Companies Mustered into New York Guard and remarks:
- Field And Staff:November 19, 1917.
- Headquarters Company:December 21, 1917. Mustered out November 6, 1919.
- Sanitary Detachment: December 12, 1917.
- Supply Company: November 19, 1917. Mustered out October 15, 1919.
- 1st Company: November 12, 1917. Changed to 13th Company after G.O.22 1919.
- 2nd Company: November 12, 1917. Changed to 14th Company after G.O.22 1919.
- 3rd Company: November 12, 1917. Changed to 15th Company after G.O.22 1919.
- 4th Company: November 14, 1917. Changed to 16th Company after G.O.22 1919.
- Fifth Company (Far Rockaway): October 19, 1917. Transferred to 8th C.A.C. October 6, 1917.
- 5th Company: February 14, 1918. Changed to 17th Company after G.O.22 1919.
- 6th Company: November 13, 1917. Changed to 18th Company after G.O.22 1919.
- 7th Company: November 15, 1917. Changed to 19th Company after G.O.22 1919.
- 8th Company: November 19, 1917. Changed to 20th Company after G.O.22 1919.
- 9th Company: May 2, 1918. Changed to 21st Company after G.O.22 1919.
- 10th Company:January 23, 1918. Changed to 22nd Company after G.O.22 1919.
- 11th Company:December 5, 1917 (organized as Home Defense Unit). Changed to 23rd Company after G.O.22 1919.
- 12th Company:January 23, 1918. Changed to 24th Company after G.O.22 1919; disbanded November 8, 1919 after G.O. 30 (A.G.O.); 12th Company, 13th C.D.C. assigned as 24th Company.
- Machine Gun Company:April 29, 1918. Mustered out November 8, 1919.

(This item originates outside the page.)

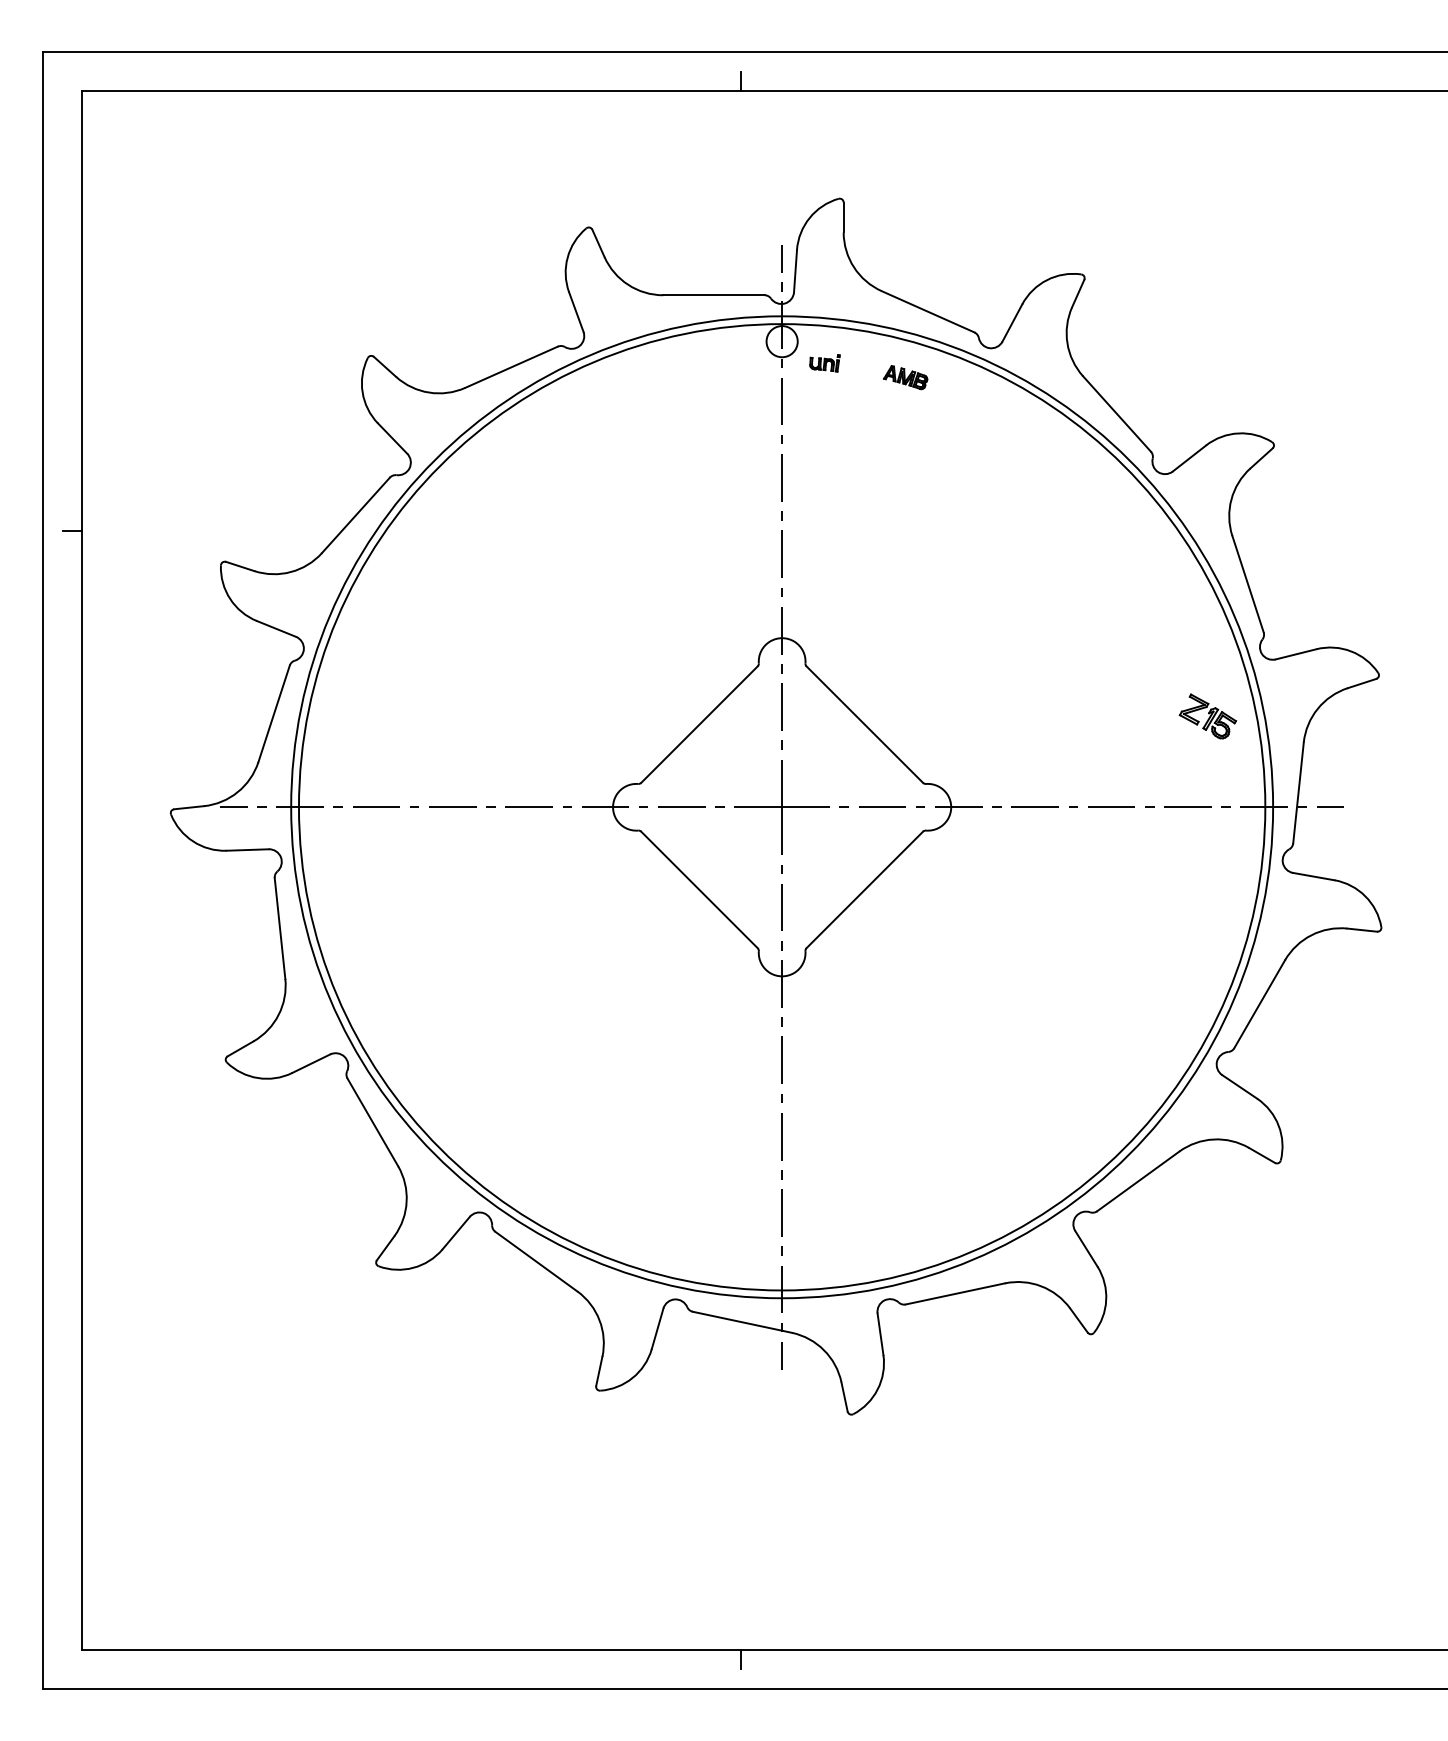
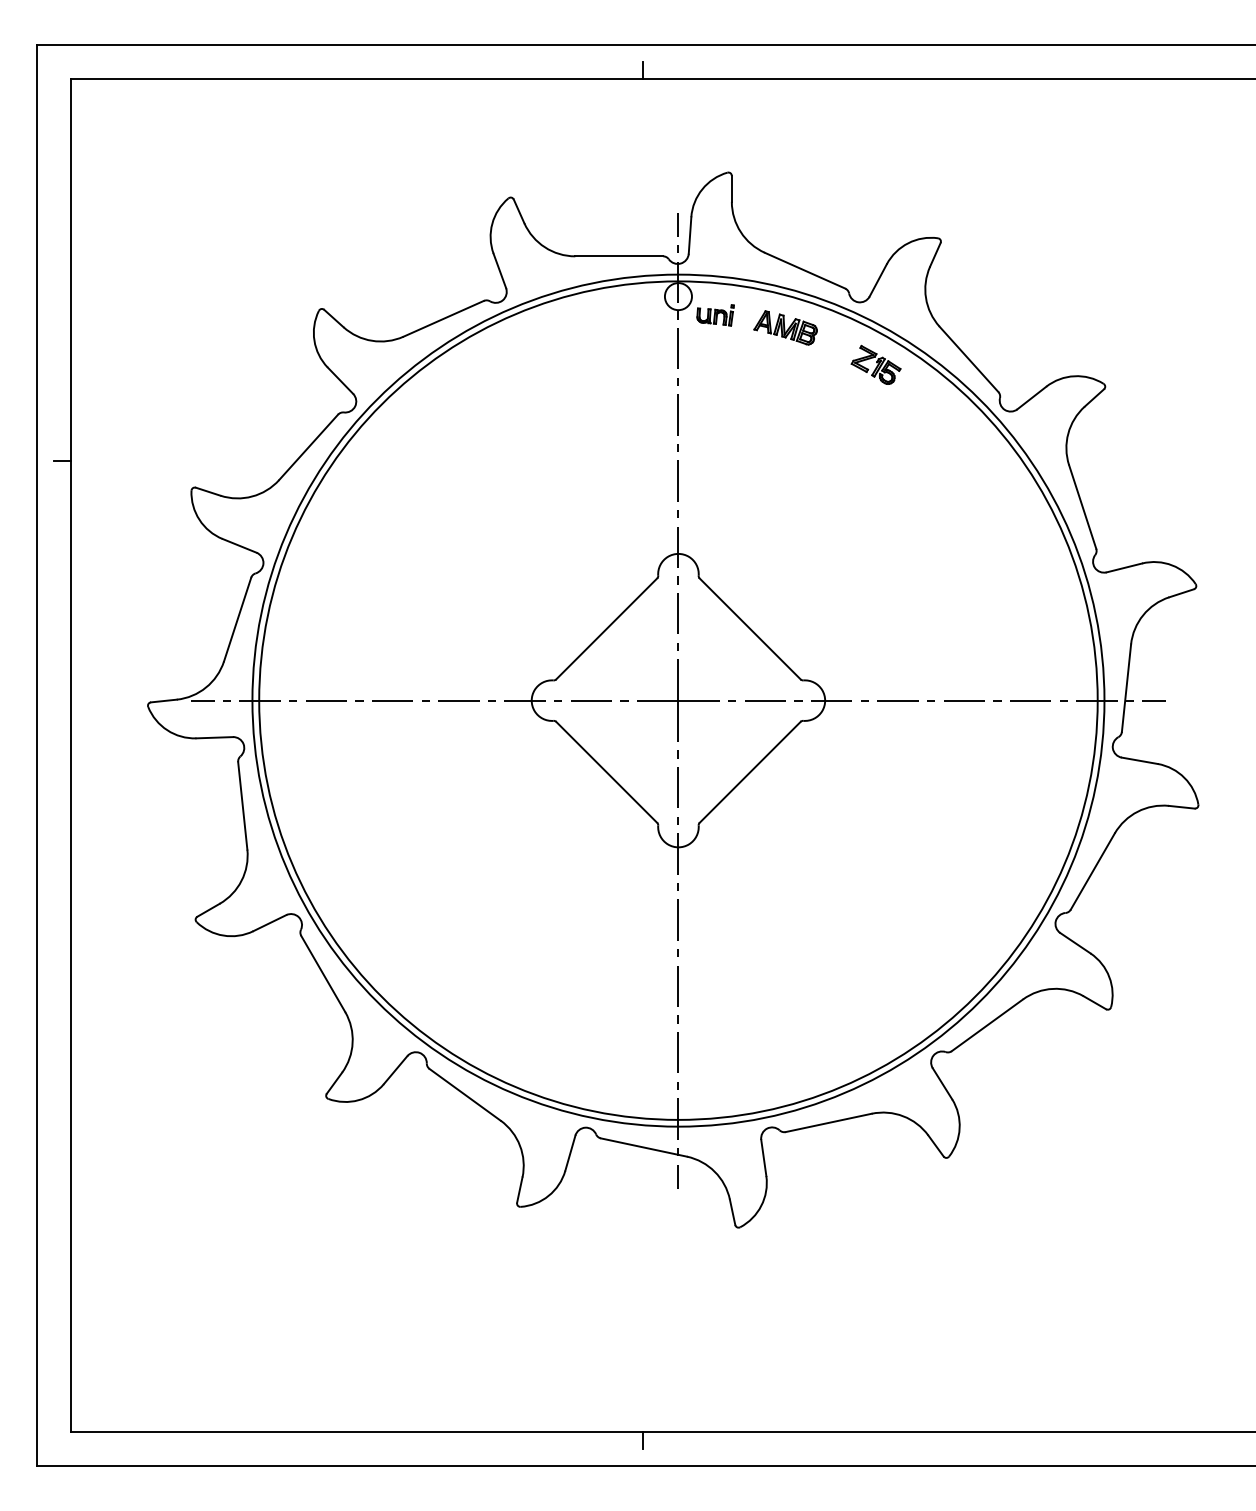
part: (824, 363) -> (715, 315), size x1.43
part: (905, 377) -> (785, 327), size x1.67
part: (1207, 716) -> (875, 365), moved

Most troops of the 18th, 19th, and 22nd Companies were reassigned to the 57th Artillery, Coast Artillery Corps on January 11, 1918, served in France, returned to the US, and were demobilized in February 1919.

===Between World War I and World War II===
On June 18, 1920, the regiment was reorganized and redesignated as the 9th Coast Defense Command, New York National Guard. On February 1, 1924, redesignated as 244th Artillery, Coast Artillery Corps. On May 14, 1924, redesignated as 244th Coast Artillery (Tractor Drawn) Regiment, Coast Artillery Corps. Regiments of this type were usually armed with 24 155 mm GPF guns on towed mounts.

===World War II service===

Inducted into federal service September 16, 1940 at New York City and moved to Camp Pendleton, Virginia, September 23, 1940. Participated in the Carolina Maneuvers from September 29, 1941, to December 3, 1941, whereupon it returned to Camp Pendleton until December 21, 1941.

The HHB was inactivated in May 1942 with personnel transferred to the 50th Coast Artillery (Tractor Drawn).

On December 21, 1941, the 1st Battalion moved to Fort Macon, North Carolina, where it established the Temporary Harbor Defenses of Beaufort, North Carolina. Reinforced by the 2nd Battalion, 54th Coast Artillery (Colored) in July 1942, it served at Fort Macon until September 1942, when it was relieved by the 3rd Battalion, 2nd Coast Artillery and moved via the New York Port of Embarkation to the United Kingdom. The 1st Battalion was inactivated on May 17, 1944, at Honiton, reorganized, and redesignated as the 633rd Antiaircraft Artillery Automatic Weapons Battalion. This unit landed in France on June 16, 1944, and served in the European Theater until it returned to New York and was inactivated on October 6, 1945.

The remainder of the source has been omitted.